彼女にしては殊更低い声(ドスが効いてる、とも言う)で、鬼子は言った。

「よもや止める気ではあるまいな?貴様の常套文句じゃろうが。

 『何にでも《手遅れ》というものはある』」

「チッ」

 舌打ちをして いつもの粗野な顔つきに戻ったレイコは『勝手にしろ』と言わんばかりの態度でソッポを向いてしまう。

 

「イヤ!来ないで!」

 歩み寄る鬼子に、しかし少女は小さく後ずさりするだけだ。本能が、『逃げられない』と悟っている。

「『ママ…』」

 その時、死んだようになっていた《太郎》が、小さく呟いた。

「よせ!!」

 叫んで、鬼子は強く地面を蹴る。孔郎と、その隣の菊一も思わず駆け出す。

 だが、『予言』は下された。

「『ボクはママと、ずっと一緒』」

 それを聞いた少女は一瞬ハッとした表情をするも、次の瞬間には…何かを祈るような、強く願うような顔で…橋の欄干(らんかん)を一飛びに飛び越えた。少女の脚力では有り得なかった。

「あっ!!」

 菊一がそう叫び、レイコ以外の3人は橋の欄干に駆け寄る。

 そこで、菊一は見た。欄干を飛び越えた少女の体が、途切れるようにプッツリと消えてしまったのを。おそらく、孔郎も、鬼子も見たであろう。

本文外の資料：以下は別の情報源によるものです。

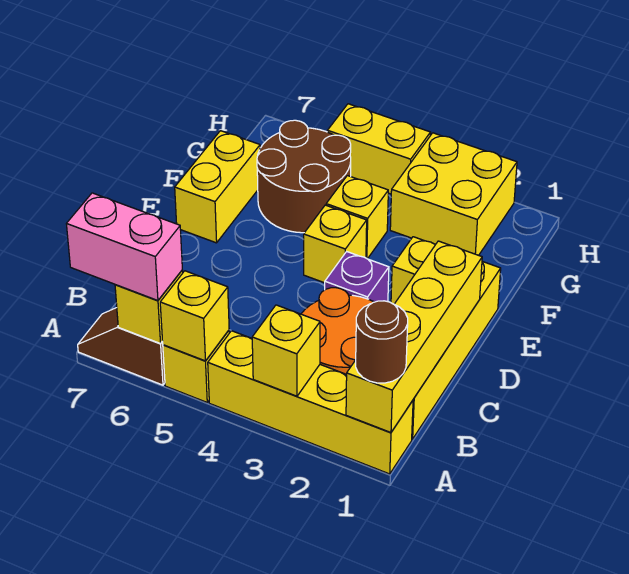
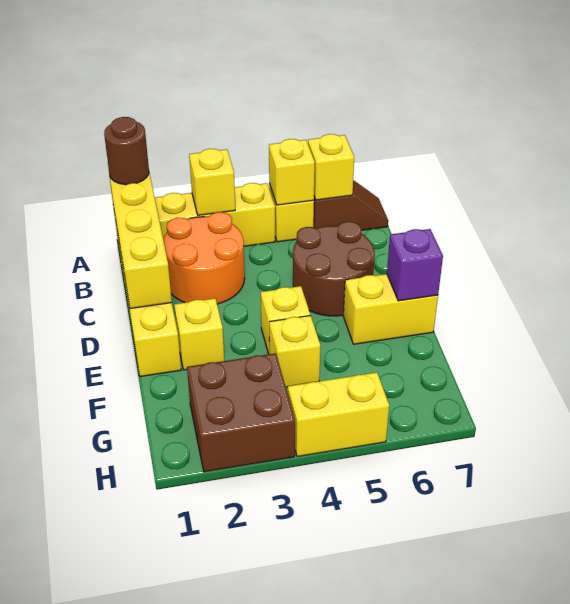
pink brick A6:A7 level 3 -> none
purple brick D3 level 1 -> purple brick E7 level 2
yellow brick E7:F7 level 1 -> yellow brick E6:E7 level 1
brown round brick F5:G6 level 1 -> brown round brick C5:D6 level 1
yellow brick G2:H3 level 1 -> brown brick G2:H3 level 1

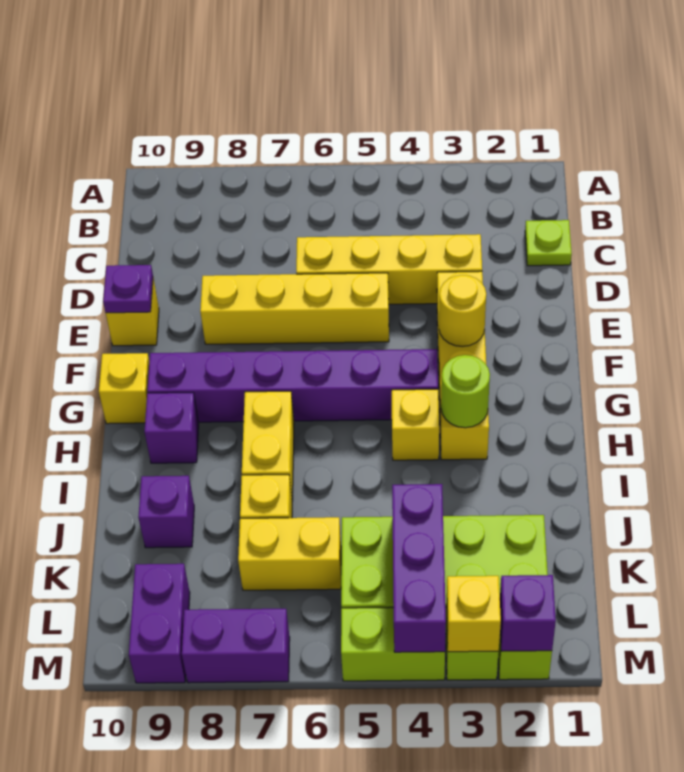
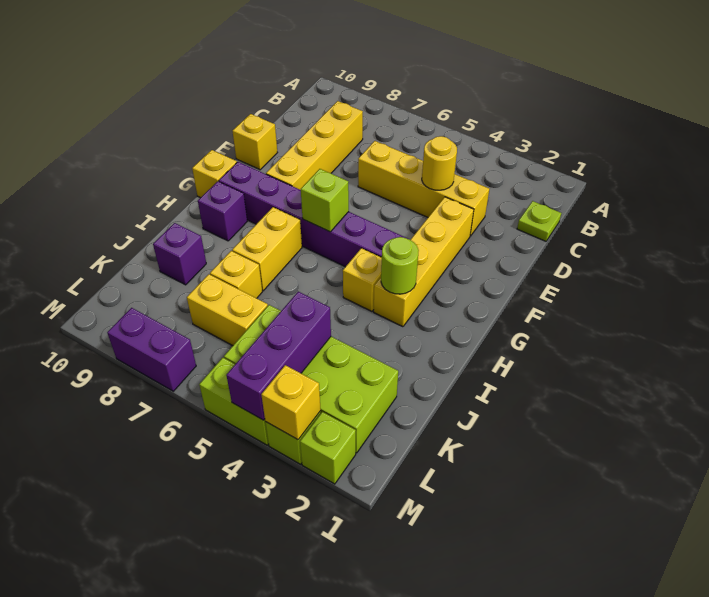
yellow brick E5:E8 level 1 -> yellow brick C8:F8 level 1
purple plate E10 level 2 -> none
yellow round brick F3 level 2 -> yellow round brick D4 level 2
none -> lime brick G6 level 2
purple brick L9:M9 level 1 -> none
purple brick M2 level 2 -> none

 川を流れる濁流に落ちた音もしなければ、水面に水しぶきも起きない。

「え…?」

 一瞬狼狽した菊一だったが、すぐさま後ろを振り向いてレイコに叫んだ。

「み、ミタマモリ様!!」

「何すか?」

「助けて下さい!!貴女の お力なら、この流れの中からでも…」

「無理っすね」素っ気無く彼女は答えた。「見たでしょ?川になんか、落ちてませんよ」

 そう言うとレイコは、ポケットから吸い口の付いた四角い小箱を取り出した。彼女が愛用しているVAPE(電子タバコの一種)だ。リキッドは 一般的なフルーツ系の香料ではなく、白檀の成分を溶かし込んだ彼女のオリジナルブレンドである。

「じゃあ、何処に…」

「ココではない何処かじゃろ」

 戻ってきた鬼子が不機嫌そうな顔で言った。

「この世界では、『予言』が叶えられないと悟ったんじゃろ」

「『予言』…?」

「ボクとママは、ずっと一緒…」

 《真言》で下された『予言』を、孔郎が意訳して つぶやく。

「どんな世界で、どんな形で叶えたのかは、ワシの知った事っちゃないがな」

 そう吐き捨てると、鬼子は3人を置き去りにしてスタスタと帰っていってしまう。

「あの親子の行った先に、神や御仏が いらっしゃるかも分かりませんが…」

 そう言って孔郎は数珠を手に合掌した。

「願わくば、その魂に永久の安らぎの訪れん事を…」

 孔郎の唱える鬼子母神の経文が、どうどうと流れる川音の中で響く。

 菊一は、呆けたように川の流れの先を見つめている。

 フーーーッ、とレイコが吐き出した煙が強い線香の香りを漂わせたが、それはすぐに、風に かき消されて霧散してしまった。